__MATERIAL SUPPLIED__.
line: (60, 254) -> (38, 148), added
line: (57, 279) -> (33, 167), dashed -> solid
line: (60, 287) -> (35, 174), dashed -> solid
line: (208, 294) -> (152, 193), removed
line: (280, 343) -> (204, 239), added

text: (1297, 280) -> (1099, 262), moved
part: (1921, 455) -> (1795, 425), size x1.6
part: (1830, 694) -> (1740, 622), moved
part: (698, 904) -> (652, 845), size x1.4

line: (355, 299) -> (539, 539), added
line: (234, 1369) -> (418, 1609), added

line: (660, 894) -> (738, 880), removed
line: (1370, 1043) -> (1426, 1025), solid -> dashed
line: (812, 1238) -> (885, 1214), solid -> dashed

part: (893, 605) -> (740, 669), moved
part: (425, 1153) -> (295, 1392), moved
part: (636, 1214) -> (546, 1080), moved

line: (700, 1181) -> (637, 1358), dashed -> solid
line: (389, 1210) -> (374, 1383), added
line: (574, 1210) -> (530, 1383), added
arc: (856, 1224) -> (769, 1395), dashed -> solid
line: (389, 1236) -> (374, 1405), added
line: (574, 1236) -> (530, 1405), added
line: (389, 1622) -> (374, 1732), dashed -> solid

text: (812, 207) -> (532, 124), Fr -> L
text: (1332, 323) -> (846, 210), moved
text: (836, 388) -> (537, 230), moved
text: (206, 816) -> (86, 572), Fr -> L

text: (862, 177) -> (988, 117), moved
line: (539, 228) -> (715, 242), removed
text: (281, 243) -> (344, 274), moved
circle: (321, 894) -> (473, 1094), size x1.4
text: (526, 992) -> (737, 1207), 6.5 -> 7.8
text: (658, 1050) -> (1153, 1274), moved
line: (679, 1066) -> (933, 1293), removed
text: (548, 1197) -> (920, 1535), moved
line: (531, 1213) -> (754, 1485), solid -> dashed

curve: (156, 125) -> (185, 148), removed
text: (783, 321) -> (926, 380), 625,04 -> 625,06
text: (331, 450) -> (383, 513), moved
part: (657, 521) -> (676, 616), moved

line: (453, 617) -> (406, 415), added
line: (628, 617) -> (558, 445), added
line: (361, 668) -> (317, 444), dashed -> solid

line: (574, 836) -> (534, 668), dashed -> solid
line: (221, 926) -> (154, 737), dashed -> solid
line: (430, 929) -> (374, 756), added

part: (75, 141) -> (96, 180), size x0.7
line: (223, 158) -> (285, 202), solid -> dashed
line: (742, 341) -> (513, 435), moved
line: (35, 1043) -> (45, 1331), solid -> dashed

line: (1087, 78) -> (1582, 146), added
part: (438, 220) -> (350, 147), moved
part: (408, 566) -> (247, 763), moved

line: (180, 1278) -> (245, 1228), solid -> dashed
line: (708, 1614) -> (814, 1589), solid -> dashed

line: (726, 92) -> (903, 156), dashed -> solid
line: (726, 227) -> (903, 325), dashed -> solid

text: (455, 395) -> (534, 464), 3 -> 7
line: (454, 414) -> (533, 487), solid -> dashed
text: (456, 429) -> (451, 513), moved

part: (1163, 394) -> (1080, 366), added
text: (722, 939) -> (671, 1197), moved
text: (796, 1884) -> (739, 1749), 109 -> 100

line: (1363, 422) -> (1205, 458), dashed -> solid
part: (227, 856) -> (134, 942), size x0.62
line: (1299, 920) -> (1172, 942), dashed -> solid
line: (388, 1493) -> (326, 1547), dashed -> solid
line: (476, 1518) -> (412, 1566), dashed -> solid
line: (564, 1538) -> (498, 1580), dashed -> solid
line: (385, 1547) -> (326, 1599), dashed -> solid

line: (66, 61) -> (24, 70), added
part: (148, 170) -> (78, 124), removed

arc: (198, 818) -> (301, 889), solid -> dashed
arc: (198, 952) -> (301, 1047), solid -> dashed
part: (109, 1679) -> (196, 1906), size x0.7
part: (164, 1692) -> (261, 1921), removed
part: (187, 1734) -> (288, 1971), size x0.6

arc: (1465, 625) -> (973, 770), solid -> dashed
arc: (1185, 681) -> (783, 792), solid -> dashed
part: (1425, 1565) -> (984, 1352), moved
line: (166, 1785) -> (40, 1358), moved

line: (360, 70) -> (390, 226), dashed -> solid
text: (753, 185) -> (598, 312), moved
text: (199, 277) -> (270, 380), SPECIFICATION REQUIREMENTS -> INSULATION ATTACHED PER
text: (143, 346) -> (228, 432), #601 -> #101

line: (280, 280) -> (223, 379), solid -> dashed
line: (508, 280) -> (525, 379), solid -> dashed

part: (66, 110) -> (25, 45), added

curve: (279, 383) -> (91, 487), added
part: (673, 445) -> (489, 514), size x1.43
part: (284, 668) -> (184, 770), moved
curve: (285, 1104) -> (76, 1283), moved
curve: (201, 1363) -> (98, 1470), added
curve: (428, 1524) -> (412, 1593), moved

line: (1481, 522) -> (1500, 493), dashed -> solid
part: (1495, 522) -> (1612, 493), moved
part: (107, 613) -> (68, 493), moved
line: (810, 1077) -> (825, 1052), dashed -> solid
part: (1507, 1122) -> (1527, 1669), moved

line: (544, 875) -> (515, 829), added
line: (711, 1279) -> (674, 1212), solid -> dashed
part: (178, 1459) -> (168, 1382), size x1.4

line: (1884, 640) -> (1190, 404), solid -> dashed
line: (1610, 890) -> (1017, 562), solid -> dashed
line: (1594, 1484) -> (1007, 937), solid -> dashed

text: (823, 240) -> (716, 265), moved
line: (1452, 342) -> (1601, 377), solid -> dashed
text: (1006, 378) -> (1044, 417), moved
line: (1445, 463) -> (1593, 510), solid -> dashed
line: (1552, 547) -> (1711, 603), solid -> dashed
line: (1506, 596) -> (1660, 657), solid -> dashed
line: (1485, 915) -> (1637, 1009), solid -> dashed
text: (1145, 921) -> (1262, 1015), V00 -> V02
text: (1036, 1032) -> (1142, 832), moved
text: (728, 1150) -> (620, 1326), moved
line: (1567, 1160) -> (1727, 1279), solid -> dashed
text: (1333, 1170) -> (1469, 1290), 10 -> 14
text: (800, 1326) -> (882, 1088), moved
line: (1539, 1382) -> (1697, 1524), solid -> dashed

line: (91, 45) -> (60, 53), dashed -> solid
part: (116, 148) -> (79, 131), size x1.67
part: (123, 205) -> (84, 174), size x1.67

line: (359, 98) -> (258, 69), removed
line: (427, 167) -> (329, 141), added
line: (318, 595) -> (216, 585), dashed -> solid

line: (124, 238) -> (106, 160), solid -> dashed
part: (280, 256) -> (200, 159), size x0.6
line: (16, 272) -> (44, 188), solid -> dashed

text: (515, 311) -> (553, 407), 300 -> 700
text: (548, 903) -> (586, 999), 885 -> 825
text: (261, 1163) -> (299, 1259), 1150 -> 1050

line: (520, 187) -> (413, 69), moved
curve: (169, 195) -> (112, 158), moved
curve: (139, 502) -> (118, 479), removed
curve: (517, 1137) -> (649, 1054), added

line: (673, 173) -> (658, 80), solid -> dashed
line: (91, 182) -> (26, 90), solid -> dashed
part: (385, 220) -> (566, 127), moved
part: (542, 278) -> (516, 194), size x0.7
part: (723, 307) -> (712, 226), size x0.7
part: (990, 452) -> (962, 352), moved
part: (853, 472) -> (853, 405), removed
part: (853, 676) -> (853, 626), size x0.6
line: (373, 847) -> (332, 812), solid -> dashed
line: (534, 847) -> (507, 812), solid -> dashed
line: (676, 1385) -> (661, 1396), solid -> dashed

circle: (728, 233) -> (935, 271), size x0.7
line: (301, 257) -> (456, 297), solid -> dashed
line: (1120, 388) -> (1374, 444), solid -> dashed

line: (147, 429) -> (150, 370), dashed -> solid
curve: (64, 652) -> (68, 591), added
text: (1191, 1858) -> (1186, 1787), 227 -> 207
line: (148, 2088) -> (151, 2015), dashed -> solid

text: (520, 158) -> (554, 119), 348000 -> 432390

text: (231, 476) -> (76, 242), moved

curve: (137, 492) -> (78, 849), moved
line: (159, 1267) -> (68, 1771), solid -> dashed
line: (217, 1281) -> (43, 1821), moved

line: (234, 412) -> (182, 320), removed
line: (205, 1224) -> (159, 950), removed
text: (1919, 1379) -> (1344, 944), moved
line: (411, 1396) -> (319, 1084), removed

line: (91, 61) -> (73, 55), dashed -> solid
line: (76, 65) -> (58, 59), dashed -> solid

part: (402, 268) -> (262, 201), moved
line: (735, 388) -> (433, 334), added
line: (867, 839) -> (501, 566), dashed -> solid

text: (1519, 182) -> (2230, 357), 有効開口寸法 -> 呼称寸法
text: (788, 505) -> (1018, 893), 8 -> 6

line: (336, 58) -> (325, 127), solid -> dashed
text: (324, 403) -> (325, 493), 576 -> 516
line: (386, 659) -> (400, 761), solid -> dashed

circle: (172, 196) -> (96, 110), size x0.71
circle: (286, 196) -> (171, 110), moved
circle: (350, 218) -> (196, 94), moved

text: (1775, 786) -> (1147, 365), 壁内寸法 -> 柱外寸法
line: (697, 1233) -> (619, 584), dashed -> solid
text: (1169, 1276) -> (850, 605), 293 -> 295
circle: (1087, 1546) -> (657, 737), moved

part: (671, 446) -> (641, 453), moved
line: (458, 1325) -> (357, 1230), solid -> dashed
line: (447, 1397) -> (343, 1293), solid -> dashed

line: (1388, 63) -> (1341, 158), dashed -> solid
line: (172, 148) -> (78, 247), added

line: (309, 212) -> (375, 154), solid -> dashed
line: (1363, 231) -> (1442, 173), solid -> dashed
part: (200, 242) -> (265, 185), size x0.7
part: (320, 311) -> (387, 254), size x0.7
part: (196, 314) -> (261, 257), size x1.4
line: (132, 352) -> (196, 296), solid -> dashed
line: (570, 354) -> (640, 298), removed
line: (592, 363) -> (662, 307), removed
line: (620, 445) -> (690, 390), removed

__WHAT THE TASK ASKS__. Pick out and copy the lines of the entries that hold the string "circle".

__RESPONSE__.
circle: (321, 894) -> (473, 1094), size x1.4
circle: (728, 233) -> (935, 271), size x0.7
circle: (172, 196) -> (96, 110), size x0.71
circle: (286, 196) -> (171, 110), moved
circle: (350, 218) -> (196, 94), moved
circle: (1087, 1546) -> (657, 737), moved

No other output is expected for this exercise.